10.12.11

Sen. Murkowski Introduces Reauthorization of Secure Rural Schools

Program Provides Bridge to Help Communities Adjust to ‘Wrongheaded’ Federal Policy

WASHINGTON, D.C. – U.S. Sen. Lisa Murkowski, R-Alaska, entered the following remarks into the congressional record today on the introduction of bipartisan legislation to re-authorize the Secure Rural Schools and Community Self-Determination Act (S. 1692):

“Over 100 years ago this Congress passed a law which formed a compact with counties, boroughs and parishes in rural America where the National Forests are located.  That compact stipulated that the Forest Service would share 25 percent of its revenues with local governments to support roads and schools.

“This agreement was put into law 60 years before the Payment in Lieu of Tax law was written to help compensate counties for the loss of revenue caused by the inability to tax federal property.

“Over the years, the Forest Service shared billions of dollars with the counties and, until 1990, the amount of those payments increased almost every year.  In fact, the Forest Service sold $1.6 billion worth of timber in fiscal year 1990.  As a result, counties received more than $402 million in 25 percent Payments to support schools and roads.

“More importantly, the Forest Service timber sale program in 1990 generated more than 102,000 direct and indirect jobs in areas that now have the highest unemployment rates in the country.  Those timber sales generated more than $5.3 billion – that is billion with a “B” of economic activity and $800 million in federal income taxes.  Further, revenue from the Forest Service’s timber sale program supported many of the other Forest Service’s multiple-use programs, including recreation, wilderness, road building and maintenance, and fire suppression.

“All that changed in 1990 and 1991, when activists used the Endangered Species Act to reduce, and in some instances stop, timber harvesting across the West. If I could wave a magic wand and legislate reforms to the many environmental laws that have been twisted and misconstrued in order to block any development of our natural resources, rather than ensuring responsible decision making by our federal land management agencies, as Congress intended, I would. 

“In the long run, I think that‘s what is needed, and I am convinced that given the economic malaise this country suffers, the American public is beginning to understand the wrongheaded direction our federal land management has taken over the last two and a half decades.

“But I don’t think I can accomplish that in this Congress, and I’m compelled to avoid adding any additional pain and suffering to the shoulders of the small rural communities that depend on Secure Rural Schools and Community Self-Determination Act payments. Therefore I’m joining Senators Bingaman and Wyden and others in co-sponsoring legislation to re-authorize the Secure Rural Schools and Community Self-Determination Act for another five-year period.

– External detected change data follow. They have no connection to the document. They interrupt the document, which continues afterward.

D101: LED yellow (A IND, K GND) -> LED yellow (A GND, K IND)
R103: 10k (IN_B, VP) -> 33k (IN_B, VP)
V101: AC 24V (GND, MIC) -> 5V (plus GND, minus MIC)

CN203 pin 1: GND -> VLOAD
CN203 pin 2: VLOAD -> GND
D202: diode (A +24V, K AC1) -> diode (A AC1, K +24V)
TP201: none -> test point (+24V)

“Senator Bingaman has fully described the bill, but it re-authorizes the Secure Rural Schools and Community Self Determination Act at fiscal year 2011 payment levels for five more years.  We have reduced the annual reduction in payments from the 10 percent level in current law down to a 5 percent annual reduction. Under this plan, counties, parishes, communities and schools will receive up to $364 million in temporary assistance each year for the next five years.

“I say “temporary” because this program was, and is, designed to be a short-term bridge to allow counties and communities to transition to the new economic reality that our wrongheaded federal lands policy has forced upon them.

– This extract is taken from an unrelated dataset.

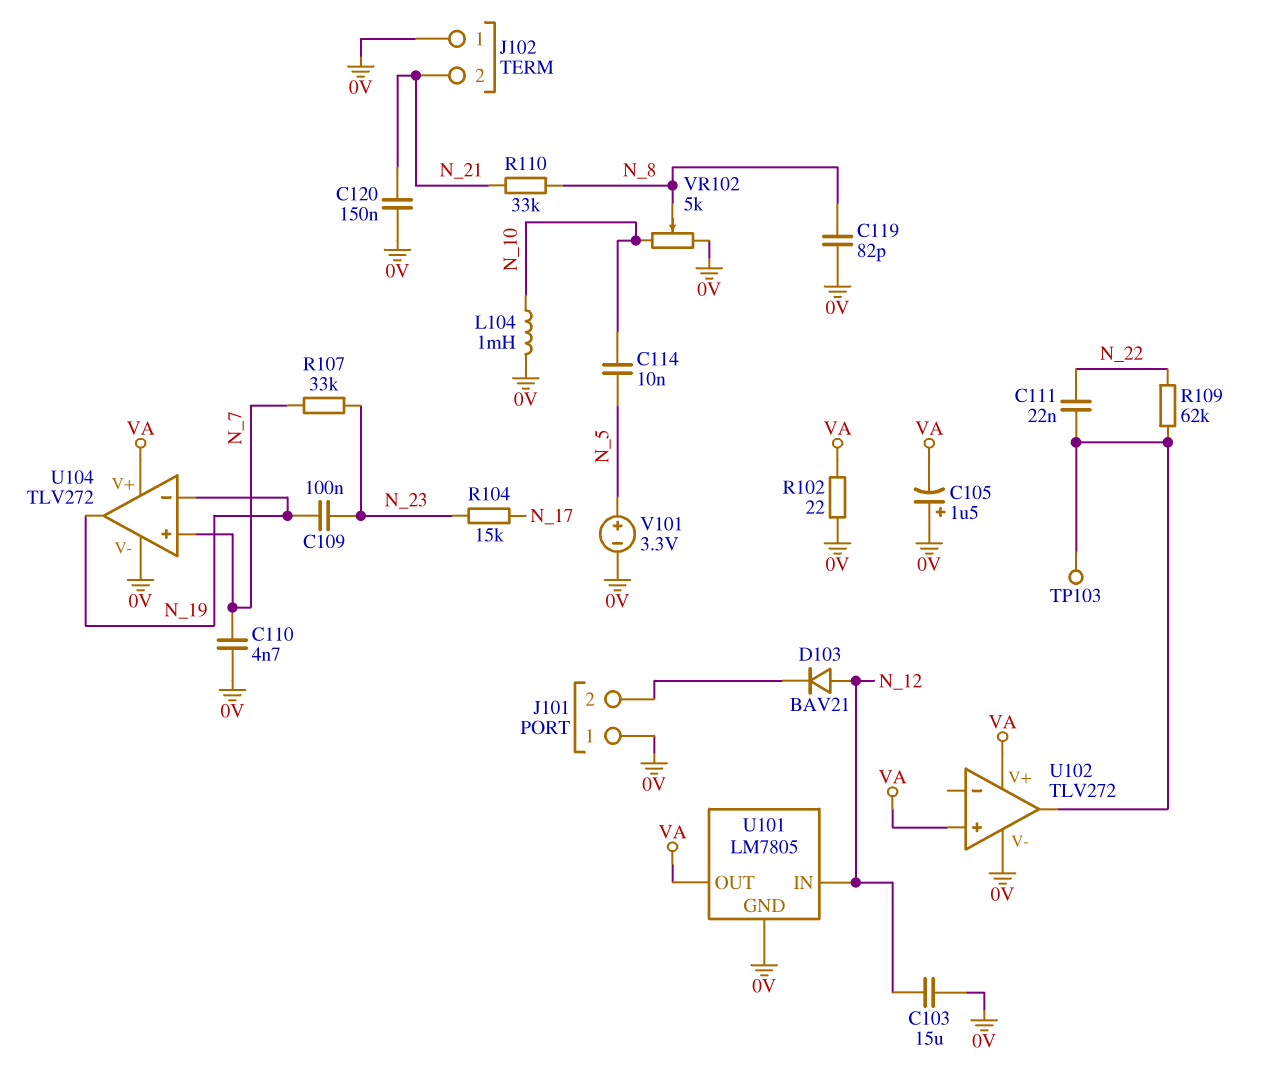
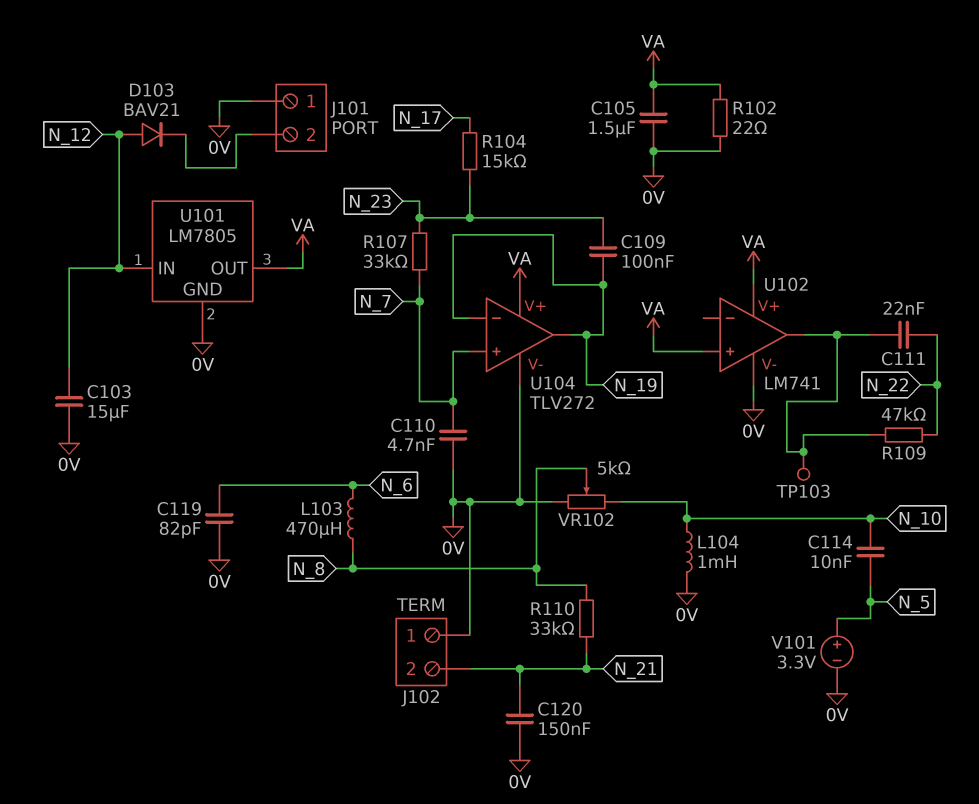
C105: 1.5uF (plus 0V, minus VA) -> 1.5uF (0V, VA)
C119: 82pF (0V, N_8) -> 82pF (0V, N_6)
L103: none -> 470uH (N_6, N_8)
R109: 62k (N_22, U102/out) -> 47k (N_22, U102/out)
U102: TLV272 -> LM741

“I want everyone to also understand that while having signed on to this bill, I’m also considering a number of other alternative solutions that have the promise of generating enough revenue and jobs from federal land activities to make our counties whole.  I’m willing to go as far as turning control of some federal lands over to counties so that they may get some economic benefit from them. But first I will be taking a careful look at Representative Hastings’s bill to generate additional resource management by lifting restrictions and expediting the processes needed to offer additional timber sales.

“And I want everyone to know that if a legitimate, acceptable, offset to pay for the cost of this program is not identified by the time the bill is ready to move to the Senate floor, I will have no alternative but to remove my name from the bill and will have to work to defeat the bill.

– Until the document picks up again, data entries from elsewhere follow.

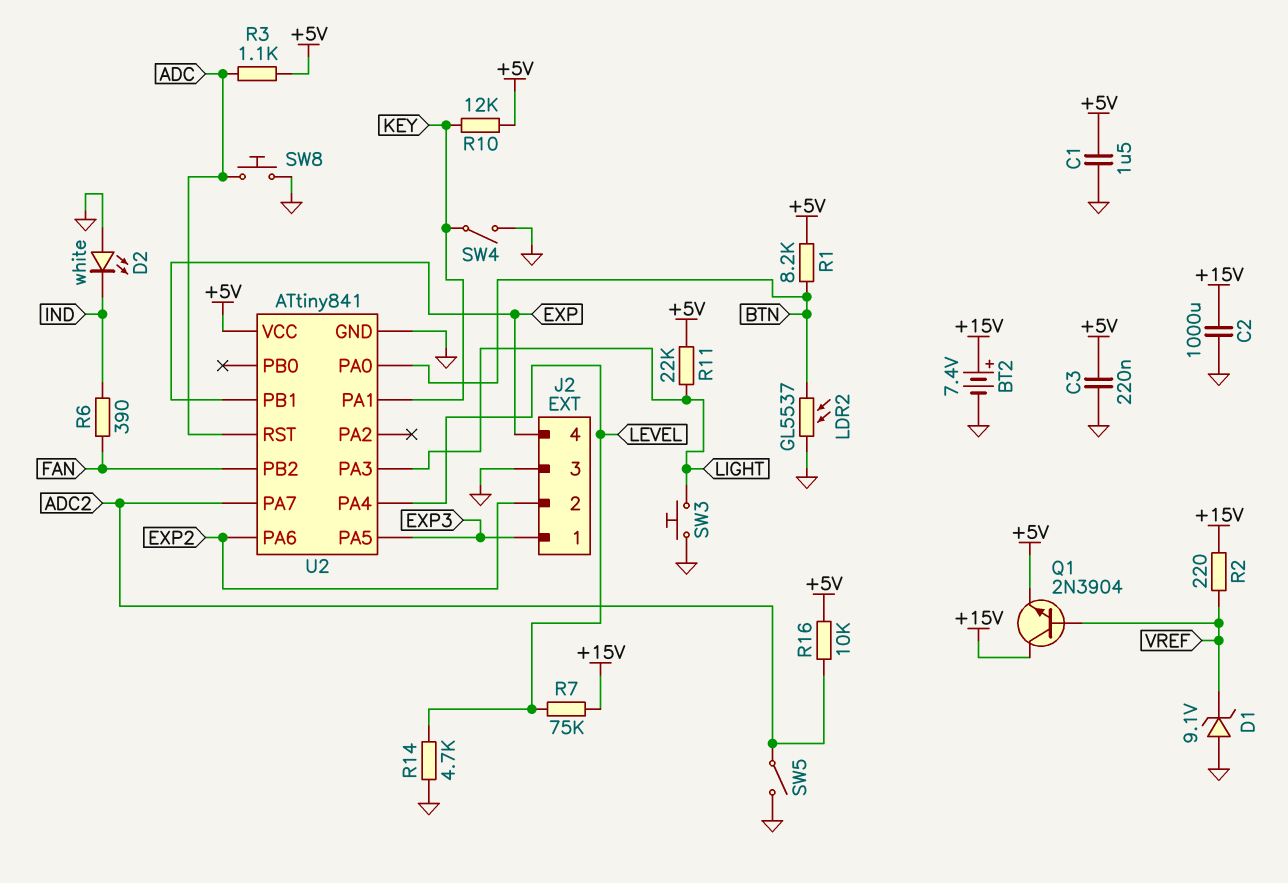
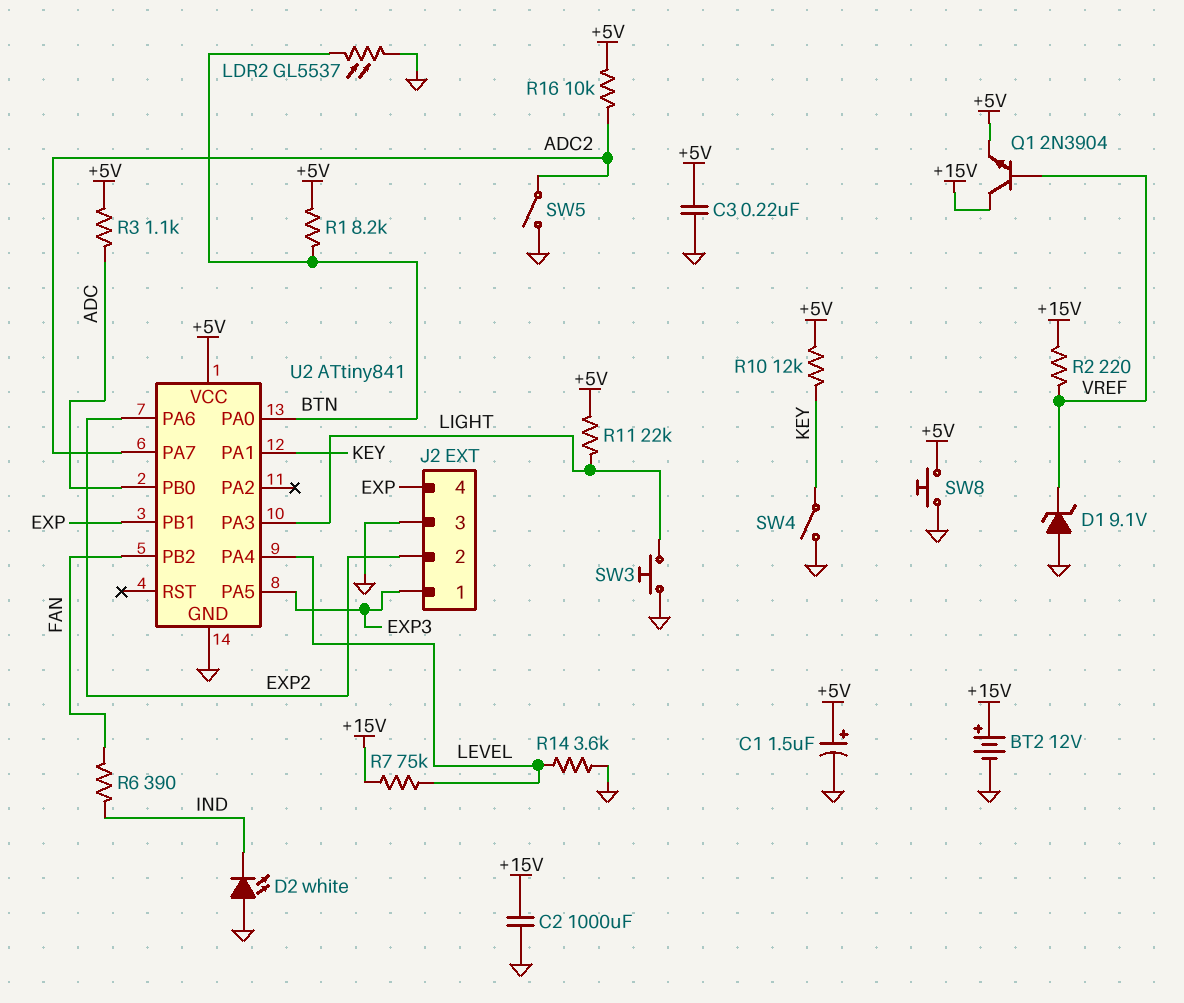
BT2: 7.4V (plus +15V, minus GND) -> 12V (plus +15V, minus GND)
C1: 1.5uF (+5V, GND) -> 1.5uF (plus +5V, minus GND)
R14: 4.7k (GND, LEVEL) -> 3.6k (GND, LEVEL)
SW8: button (ADC, GND) -> button (+5V, GND)
U2 pin PB0: none -> ADC
U2 pin RST: ADC -> none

“I would tell my fellow senators that the folks in the House Resources Committee are fundamentally correct. We are going to have to either utilize our federal lands to support our rural communities or we should divest the federal government of those lands and let the states, or the counties, manage those lands.  I look forward to working with my colleagues in the House to find a path forward for this approach in this and future Congresses. 

“I will close by speaking directly to the counties, parishes, boroughs and communities that have now depended on the Secure Rural School program for more than a decade – and for some counties in Oregon, Washington and Northwest California for more than two decades – the Secure Rural Schools Payments are coming to an end. It could be this year if enough people do not rally around the bill that Senator Bingaman, I and our other co-sponsors have proposed.  It could be two years from now if Representative Hasting and other Representatives prevail. Or it could be five years from now if we find the acceptable offsets needed to pay for our legislative proposal. My fervent hope is that the program will be replaced by a forest management system that actually puts people back to work in the forest, but it’s coming to an end, and the counties and schools need to prepare for that eventuality.”